ITEM 4.  DESCRIPTION OF SECURITIES.

         Not applicable.

ITEM 5.  INTERESTS OF NAMED EXPERTS AND COUNSEL.

         Not applicable.

ITEM 6.  INDEMNIFICATION OF DIRECTORS AND OFFICERS.

         ISP is a Delaware corporation. Subsection (b)(7) of Section 102 of the
Delaware General Corporation Law (the "DGCL") enables a corporation in its
original certificate of incorporation or an amendment thereto to eliminate or
limit the personal liability of a director to the corporation or its
stockholders for monetary damages for violations of the director's fiduciary
duty, except (i) for any breach of the director's duty of loyalty to the
corporation or its stockholders, (ii) for acts or omissions not in good faith or
which involve intentional misconduct or a knowing violation of law, (iii)
pursuant to Section 174 of the DGCL (providing for liability of directors for
unlawful payment of dividends or unlawful stock purchases or redemptions) or
(iv) for any transaction from which a director derived an improper personal
benefit. Article SEVENTH of ISP's Amended and Restated Certificate of
Incorporation provides that directors and officers shall not be personally
liable to the corporation or its stockholders for monetary damages if a director
or officer acts in good faith and in a manner he reasonably believes to be in or
not opposed to the best interests of ISP and provides for indemnification of the
officers and directors of ISP to the full extent permitted by applicable law.

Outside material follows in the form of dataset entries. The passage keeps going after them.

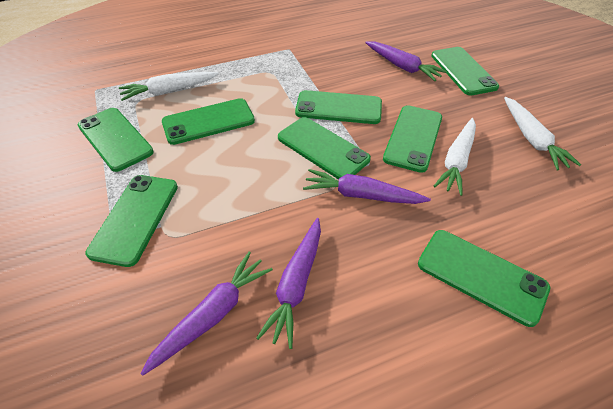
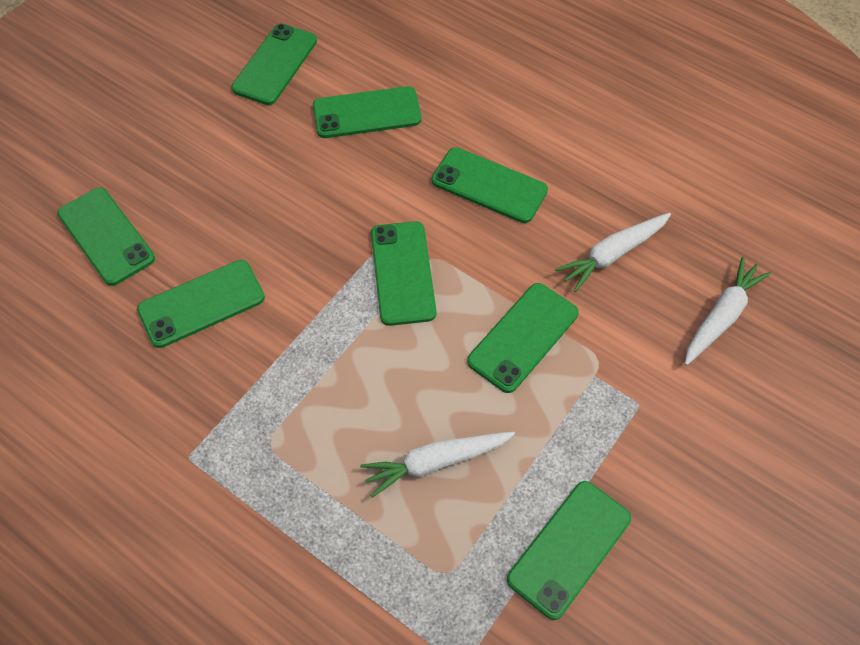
purple carrot: 4 -> 0

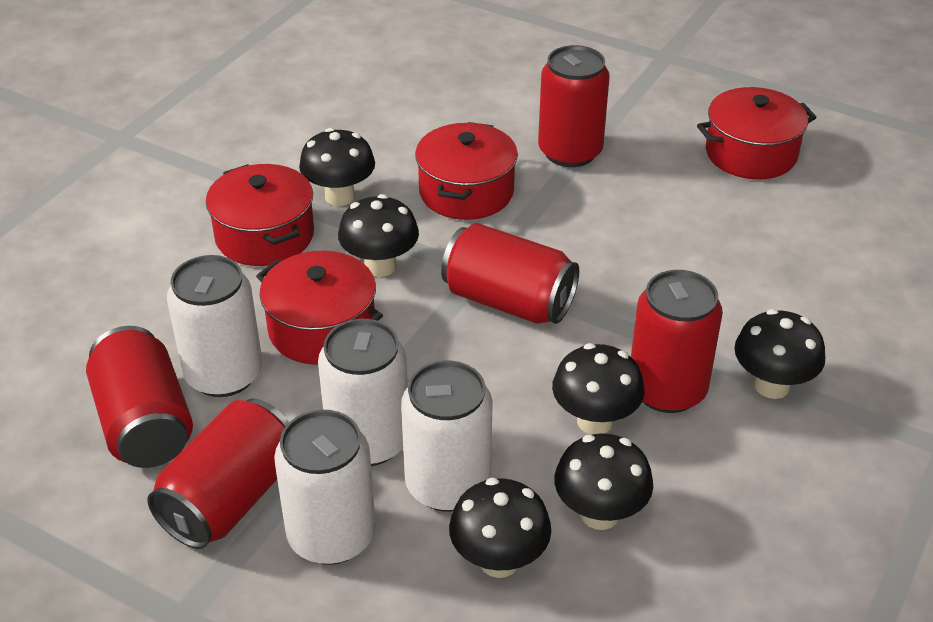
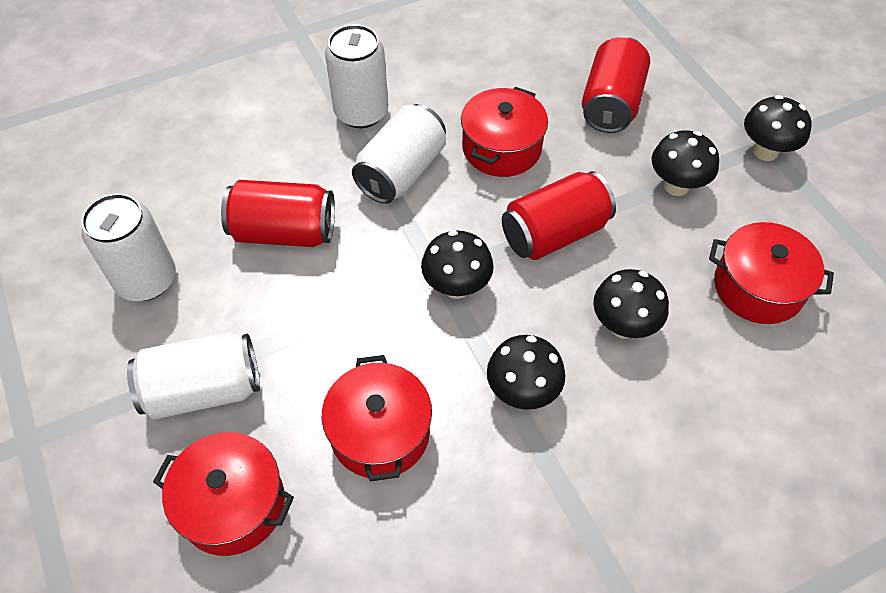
black mushroom: 6 -> 5
red can: 5 -> 3

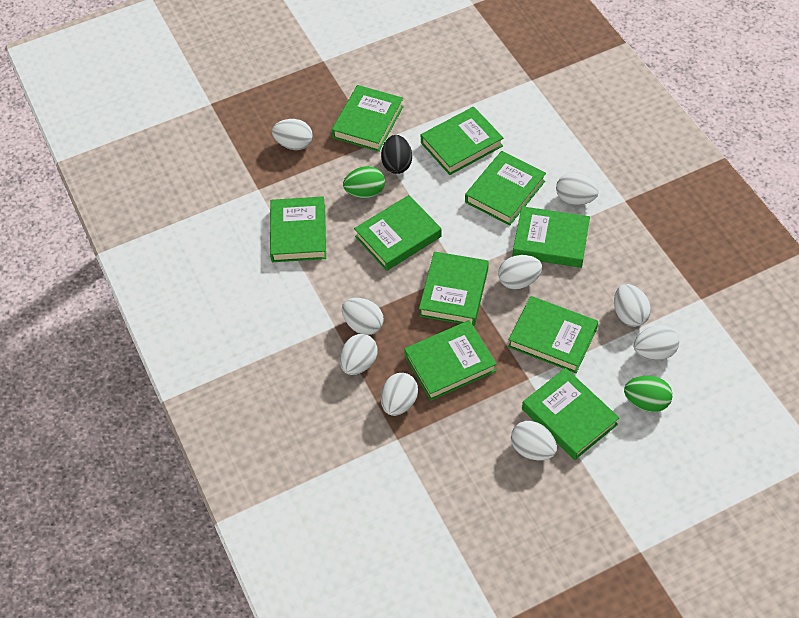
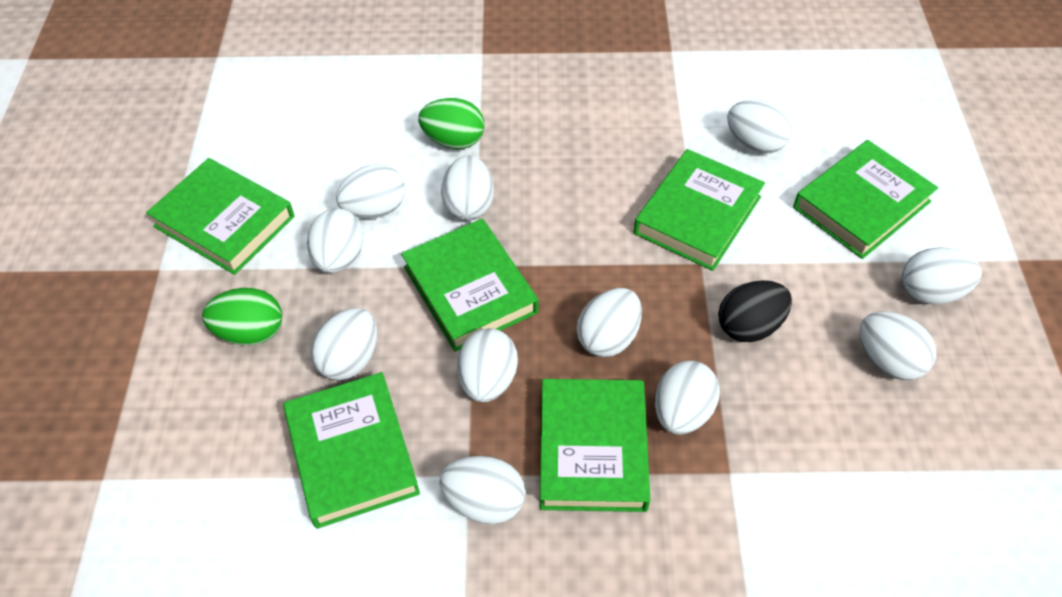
green book: 10 -> 6
white egg: 9 -> 11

                                      II-10


         Subsection (a) of Section 145 of the DGCL empowers a corporation to
indemnify any director or officer, or former director or officer, who was or is
a party or is threatened to be made a party to any threatened, pending or
completed action, suit or proceeding, whether civil, criminal, administrative or
investigative (other than an action by or in the right of the corporation) by
reason of the fact that such person is or was a director or officer of the
corporation or is or was serving at the request of the corporation as a
director, officer, employee or agent of another corporation, partnership, joint
venture, trust or other enterprise, against expenses (including attorneys'
fees), judgments, fines and amounts paid in settlement actually and reasonably
incurred in connection with such action, suit or proceeding provided that such
director or officer acted in good faith in a manner reasonably believed to be
in, or not opposed to, the best interests of the corporation, and, with respect
to any criminal action or proceeding, provided further that such director or
officer has no reasonable cause to believe his conduct was unlawful.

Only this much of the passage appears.